Notes
two rectangles and a semi-circle solution

Solution to the Two Rectangles and a Semi-Circle Puzzle

Solution by Dissection, Angle in a Semi-Circle, and Similar Triangles

With the points labelled as above, first note that there is a dissection argument to show that the two rectangles have the same area. Triangles $I B C$ and $G K E$ are congruent, so the green rectangle has the same area as parallelogram $G I C E$. Then triangles $G I F$ and $E C D$ are also congruent, so the parallelogram has the same area as the red rectangle.

Alternatively, this can be seen by a composition of two shears centred at $C$. The first is vertical and takes $B K$ to $I G$. The second is parallel to $I C$ and takes $G E$ to $F D$.
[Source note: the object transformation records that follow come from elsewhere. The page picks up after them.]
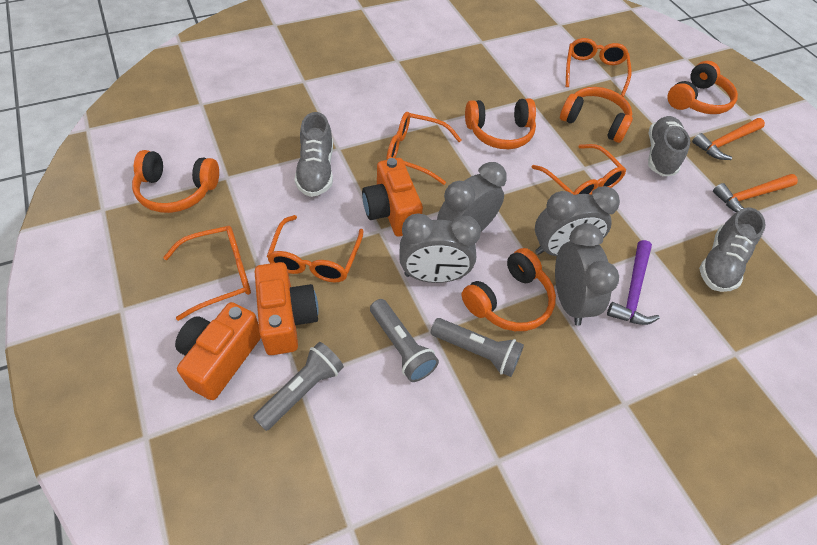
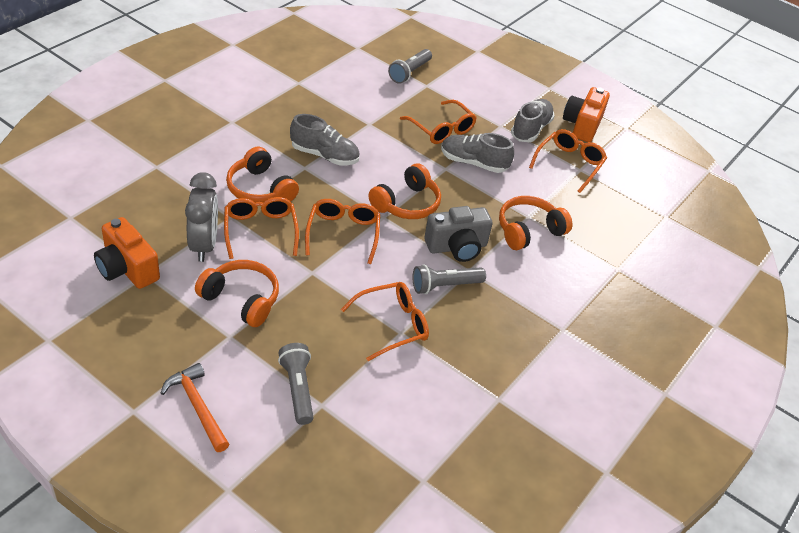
grey camera: 0 -> 1
grey clock: 4 -> 1
orange camera: 3 -> 2
orange hammer: 2 -> 1
orange headphones: 5 -> 4
purple hammer: 1 -> 0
Triangle $A I C$ is right-angled since the angle in a semi-circle is $90^\circ$. It is similar to triangle $C D E$ since each of angles $D \hat{C} E$ and $I \hat{C} A$ makes a right-angle when added to angle $E \hat{C} I$. Since $E C$ is a radius of the semi-circle and $A C$ a diameter, the length scale factor is $2$. Therefore the length of $I C$ is twice that of $D C$, so is of length $6$. The area of the red rectangle, and hence also of the green, is then $6 \times 3 = 18$.

Solution by Invariance Principle

In this special case, the red rectangle coincides with the green and so they have the same area. Also, the height of the red rectangle is the radius of the semi-circle, so its diameter is $6$. The area of the rectangle is therefore $3 \times 6 = 18$.